Regional initiative’s goal is to increase opportunities for older adults: Here’s how it works



A regional initiative has started to provide more opportunities for older adults and to provide collaboration between a number of communities to apply for grants to pay for programs.

Miami Valley Regional Planning Commission has helped establish Ohio’s first Age-Friendly Region that is being called the Miami Valley Age-Friendly Network for this initiative

With the support from the Del Mar Healthcare Fund and the Del Mar Encore Initiative at the Dayton Foundation, the communities of Bellbrook, Brookville, Centerville, Harrison Twp. Huber Heights, Kettering, Miami County/Troy, and Xenia, will receive grants to begin the pursuit of the American Association of Retired Persons (AARP) Livable and Age-Friendly Communities designation.

With these nine additional communities joining the AARP network, the Dayton region will have nearly twice as many Age-Friendly Communities in Ohio.

“Becoming an age-friendly region means that, together, we will strive to make needed changes in our communities to ensure that we can all live better as we age,” Brian O. Martin, executive director, said.

In 2016, MVRPC launched the Institute for Livable and Equitable Communities, with the goal to enhance livability and equity in local communities.

“Our initial concentration has been on age-friendly initiatives, given the projected growth in the age 60-plus population,” Martin said. “We’ve partnered with the Dayton Foundation and with AARP to help communities activate strategies that enhance livability that will benefit all generations.”

With those nine communities joining the Age-Friendly Network this year, Martin said they are now hosting monthly meetings with the leaders of those communities so they can collaborate with one another.

“Looking ahead, another set of grants will be announced in early 2023, making Miami Valley the largest concentration of cities committed to enhancing livability across the state of Ohio,” Martin said. “Given the current revenue challenges many communities face as we emerge from the pandemic and navigate economic uncertainties, these grants will help our region collectively pool their resources and knowledge to better serve their communities.”

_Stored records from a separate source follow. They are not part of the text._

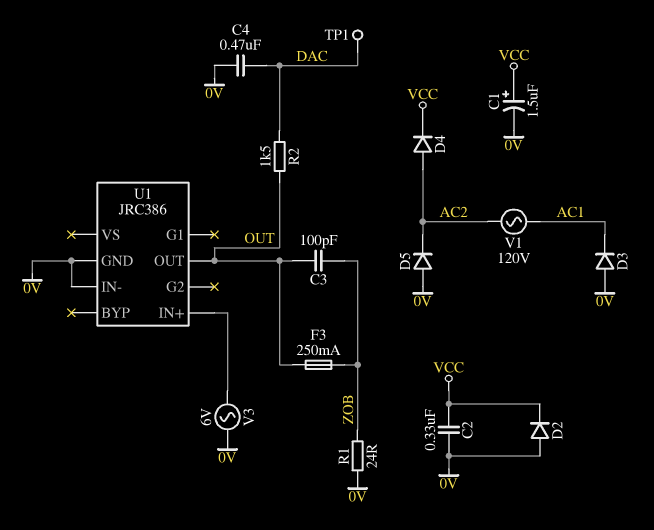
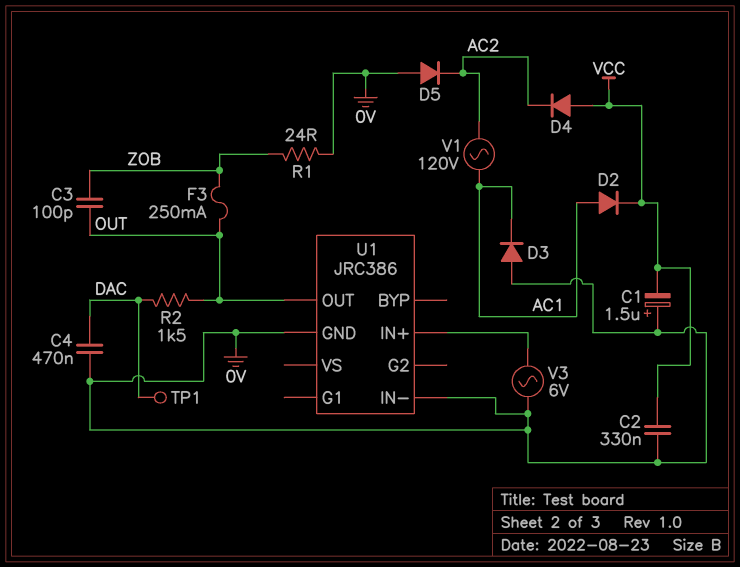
C1: 1.5uF (plus VCC, minus 0V) -> 1.5uF (plus 0V, minus VCC)
D2: diode (A 0V, K VCC) -> diode (A AC1, K VCC)
D4: diode (A AC2, K VCC) -> diode (A VCC, K AC2)

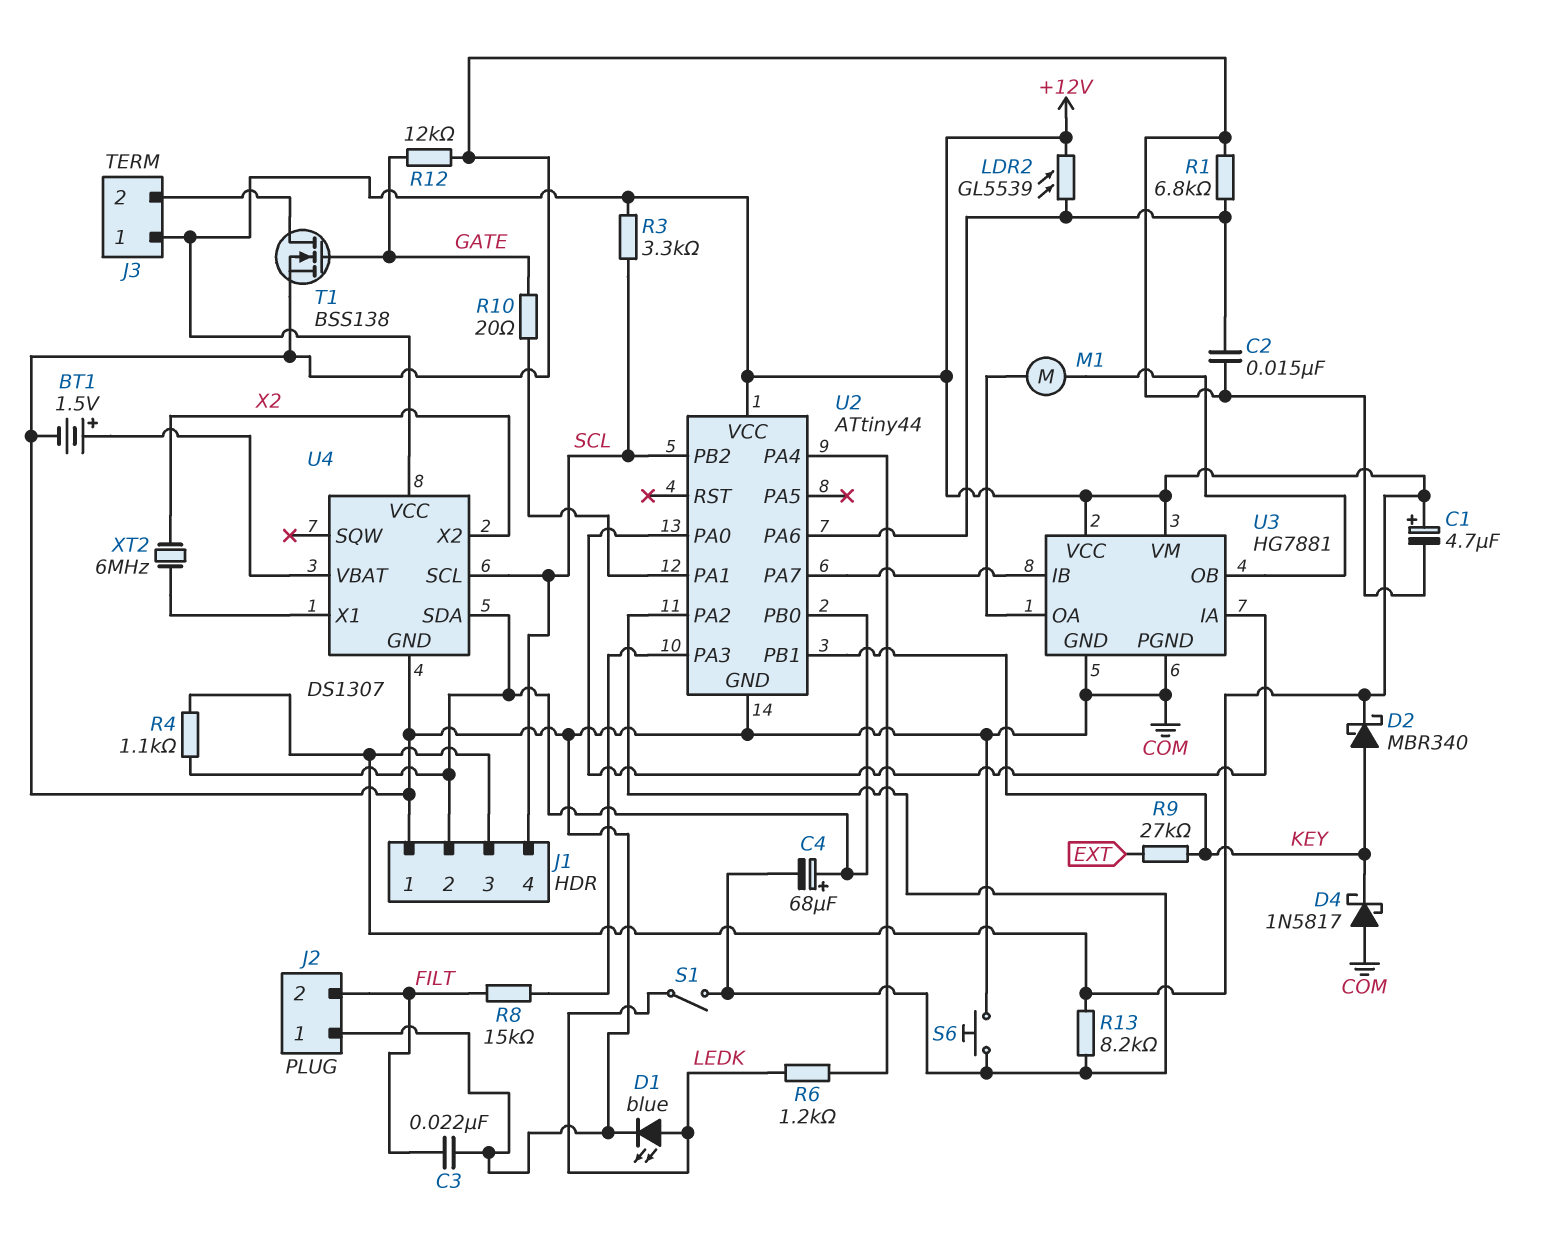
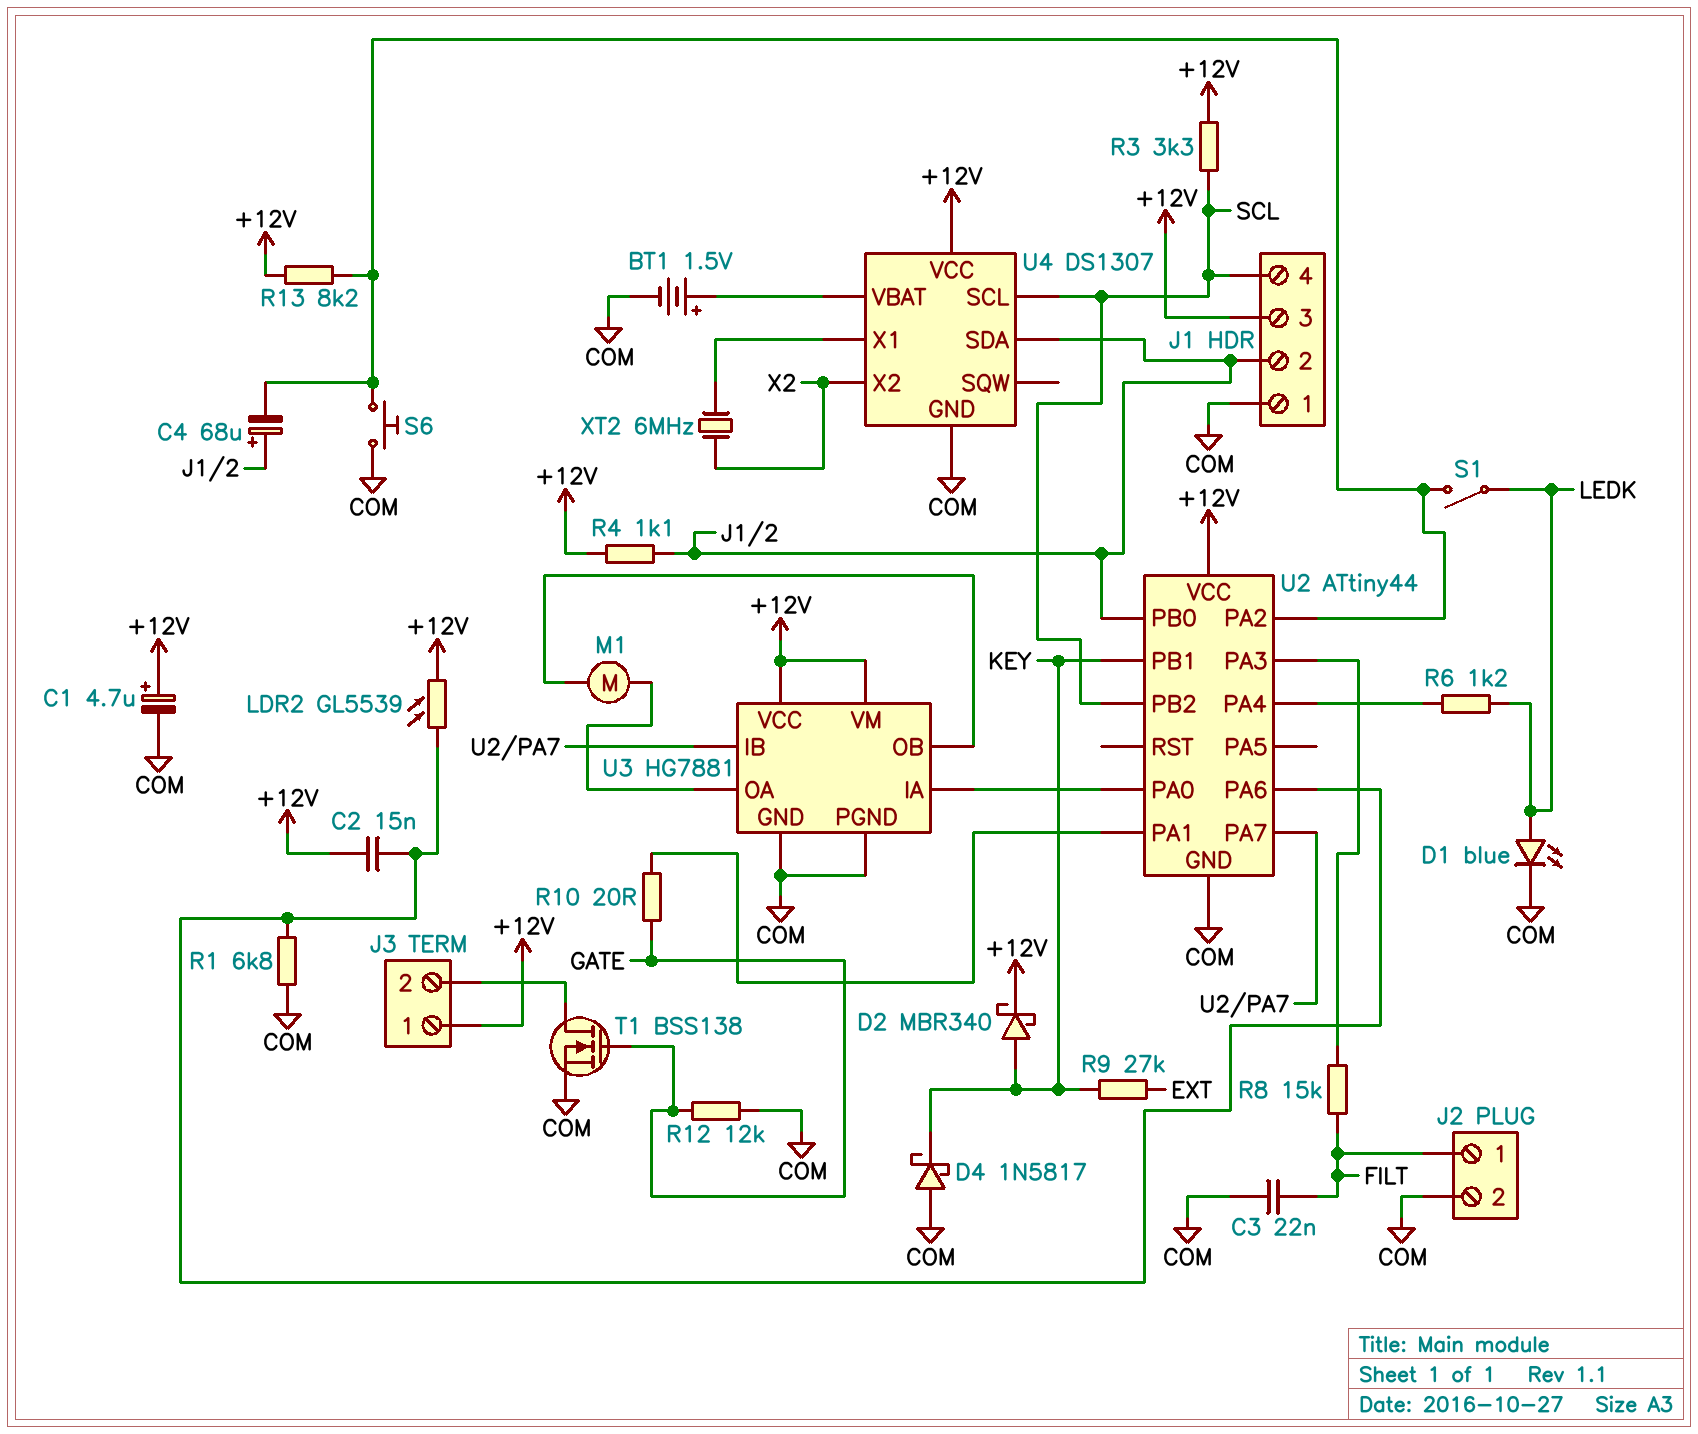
C2: 15nF (COM, U2/PA6) -> 15nF (+12V, U2/PA6)
J2 pin 1: COM -> FILT
J2 pin 2: FILT -> COM

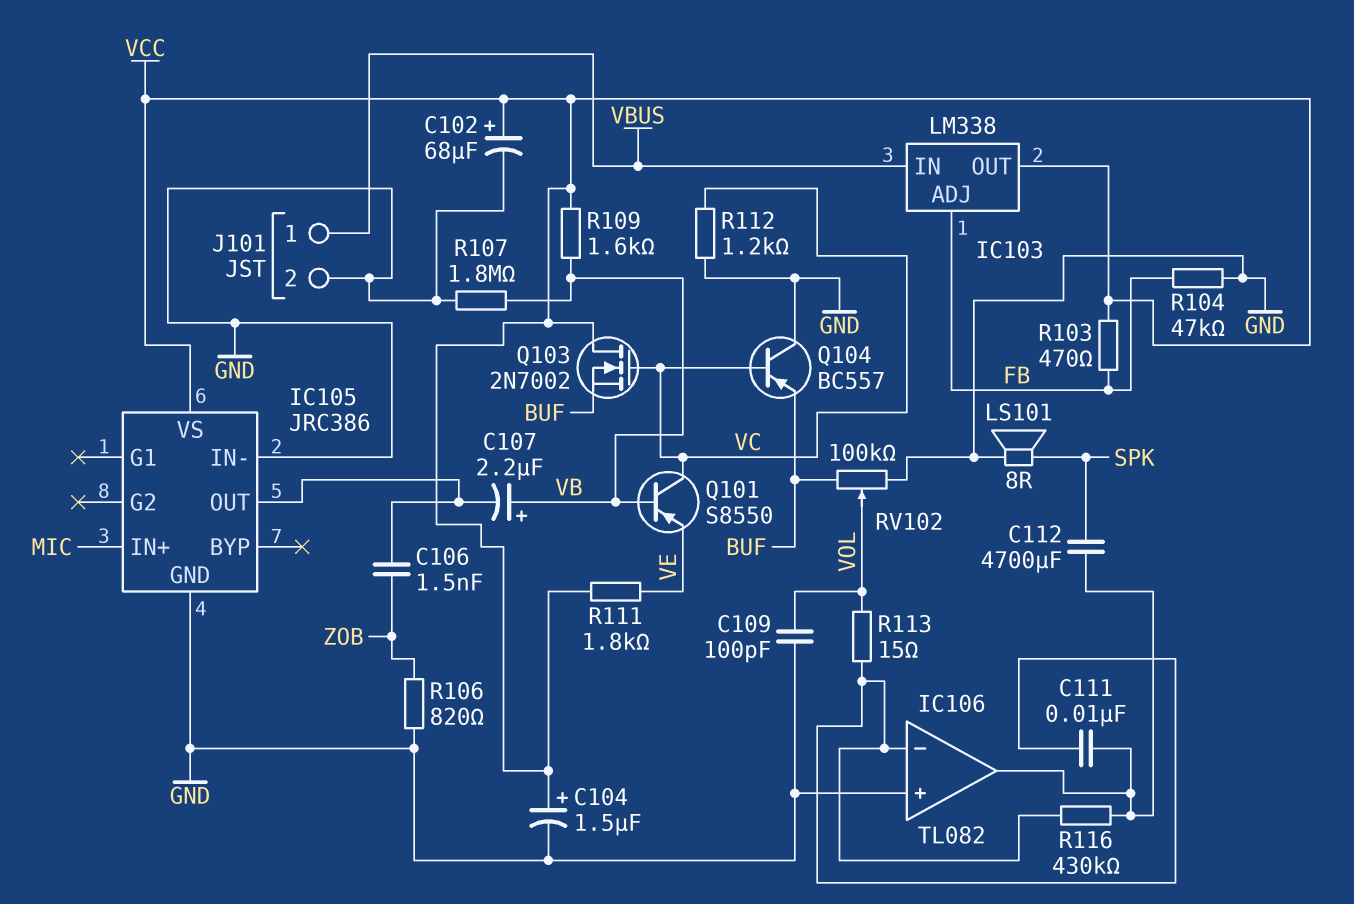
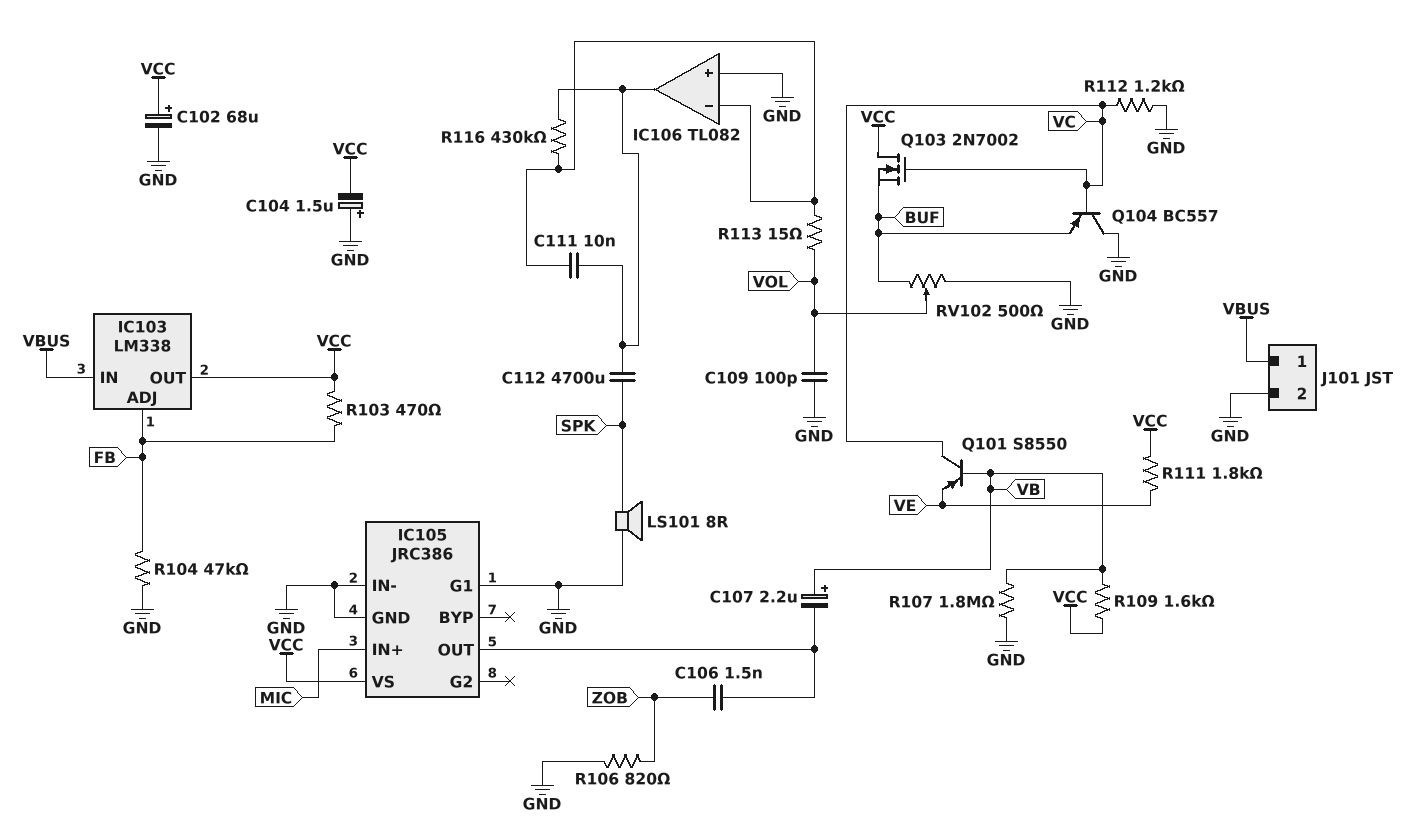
C104: 1.5uF (plus VCC, minus GND) -> 1.5uF (plus GND, minus VCC)
IC105 pin G1: none -> GND
RV102: 100k (BUF, GND, wiper VOL) -> 500 (BUF, GND, wiper VOL)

As for what residents can expect to see, the goal is to provide improved programming and amenities in public spaces for older people. The group also hopes to see communities provide more instances for older residents to get involved.

“One more positive outcome we anticipate is an increase in volunteerism,” Martin said. “As people move into their 60s and beyond, the search for meaning and purpose intensifies. We predict an uptick on volunteerism throughout the Miami Valley as retirees share their wisdom and talents in meaningful ways to enrich their communities and the entire region.”